Je me marre tellement que je n’arrive pas à trouver une réponse adéquate de Dar es-Salaam jusqu’à Addis-Abeba. Même pendant les deux heures que dure notre escale, je ne sais pas quoi lui répondre. Maintenant que je connais sa raison, j’aurais même préféré qu’elle le garde pour elle.

— Ça te dirait qu’on retourne cet été chez ta tante? je propose à Hadassah sur un coup de tête. Pour une raison inconnue, je me sens léger et heureux.

— On pourrait? elle s’illumine presque.

— Pourquoi pas? Il faudra coordonner avec maman pour ton retour à Arras, mais oui, j’aimerais qu’on y retourne.

— Mais tu pourras venir avec moi à Arras aussi? Ton travail sera d’accord pour que tu partes autant?

— On va s’arranger pour passer autant de temps que possible ensemble, je la rassure tout en câlinant sa tête. On pourra découvrir Zanzibar et choisir les endroits où j’emmènerai un jour ma femme.

— Ouais ça serait chouette! Je vais la rencontrer alors?

— Bientôt, je lui dis avec confiance.

Bien sûr, elle me rappelle les minutes suivantes qu’il ne faut pas annoncer à l’avance de bonnes nouvelles aux enfants. Les questions par-ci par-là. C’est son film qui la regardait finalement et je n’ai eu du répit qu’une fois madame satisfaite. Ce répit, je le mets à profit pour ôter mon alliance et la mettre dans ma poche. Ensuite je vais supprimer tous mes réseaux sociaux.
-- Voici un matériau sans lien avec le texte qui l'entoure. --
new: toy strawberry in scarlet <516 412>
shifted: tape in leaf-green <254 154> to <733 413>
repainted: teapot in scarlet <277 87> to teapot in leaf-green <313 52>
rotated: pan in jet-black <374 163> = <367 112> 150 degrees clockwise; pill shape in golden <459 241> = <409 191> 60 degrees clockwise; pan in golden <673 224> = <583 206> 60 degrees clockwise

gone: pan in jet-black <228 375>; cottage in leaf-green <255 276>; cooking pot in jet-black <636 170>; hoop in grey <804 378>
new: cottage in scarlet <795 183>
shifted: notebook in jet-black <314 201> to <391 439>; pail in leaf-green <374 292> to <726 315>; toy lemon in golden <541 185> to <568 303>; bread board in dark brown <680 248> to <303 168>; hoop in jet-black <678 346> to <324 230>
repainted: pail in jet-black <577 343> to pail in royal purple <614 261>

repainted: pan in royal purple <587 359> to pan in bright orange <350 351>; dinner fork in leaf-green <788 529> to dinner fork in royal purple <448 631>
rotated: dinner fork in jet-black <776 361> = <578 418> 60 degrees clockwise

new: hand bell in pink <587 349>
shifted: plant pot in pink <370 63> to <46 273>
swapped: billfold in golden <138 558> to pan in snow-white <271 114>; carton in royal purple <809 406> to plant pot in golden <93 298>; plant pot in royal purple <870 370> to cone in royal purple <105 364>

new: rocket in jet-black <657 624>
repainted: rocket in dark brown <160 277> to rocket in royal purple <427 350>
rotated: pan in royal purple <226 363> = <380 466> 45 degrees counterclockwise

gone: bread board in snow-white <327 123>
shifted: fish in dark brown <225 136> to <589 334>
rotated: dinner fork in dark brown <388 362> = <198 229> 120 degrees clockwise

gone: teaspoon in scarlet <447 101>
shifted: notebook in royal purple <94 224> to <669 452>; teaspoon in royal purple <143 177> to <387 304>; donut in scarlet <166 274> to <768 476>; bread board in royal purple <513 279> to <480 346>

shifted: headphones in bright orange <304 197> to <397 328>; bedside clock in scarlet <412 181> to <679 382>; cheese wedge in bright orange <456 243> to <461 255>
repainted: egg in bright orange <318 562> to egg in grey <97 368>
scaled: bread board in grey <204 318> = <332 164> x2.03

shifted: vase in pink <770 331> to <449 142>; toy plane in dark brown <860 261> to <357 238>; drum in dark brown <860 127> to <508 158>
Photos, même ses commentaires, je ne veux plus rien. J’en ouvrirai d’autres au besoin plus tard. S’il y a bien quelque chose qu’elle m’a confirmé, c’est qu’on ne s’est pas mariés pour les mêmes raisons. C’est moi le gros sentimental qui pensais accomplir ma destinée avec elle à mes côtés. C’est moi qui me calais sur des vieux principes pour justifier le port de mon alliance, les quelques affaires d’elle que j’avais encore à la maison, ainsi de suite. Je comptais même la lui accorder cette dernière discussion, une fois calme, pour éviter qu’on se blesse inutilement. Maintenant là, je me sens libre de tout lien. Même la bienséance ne me retient plus.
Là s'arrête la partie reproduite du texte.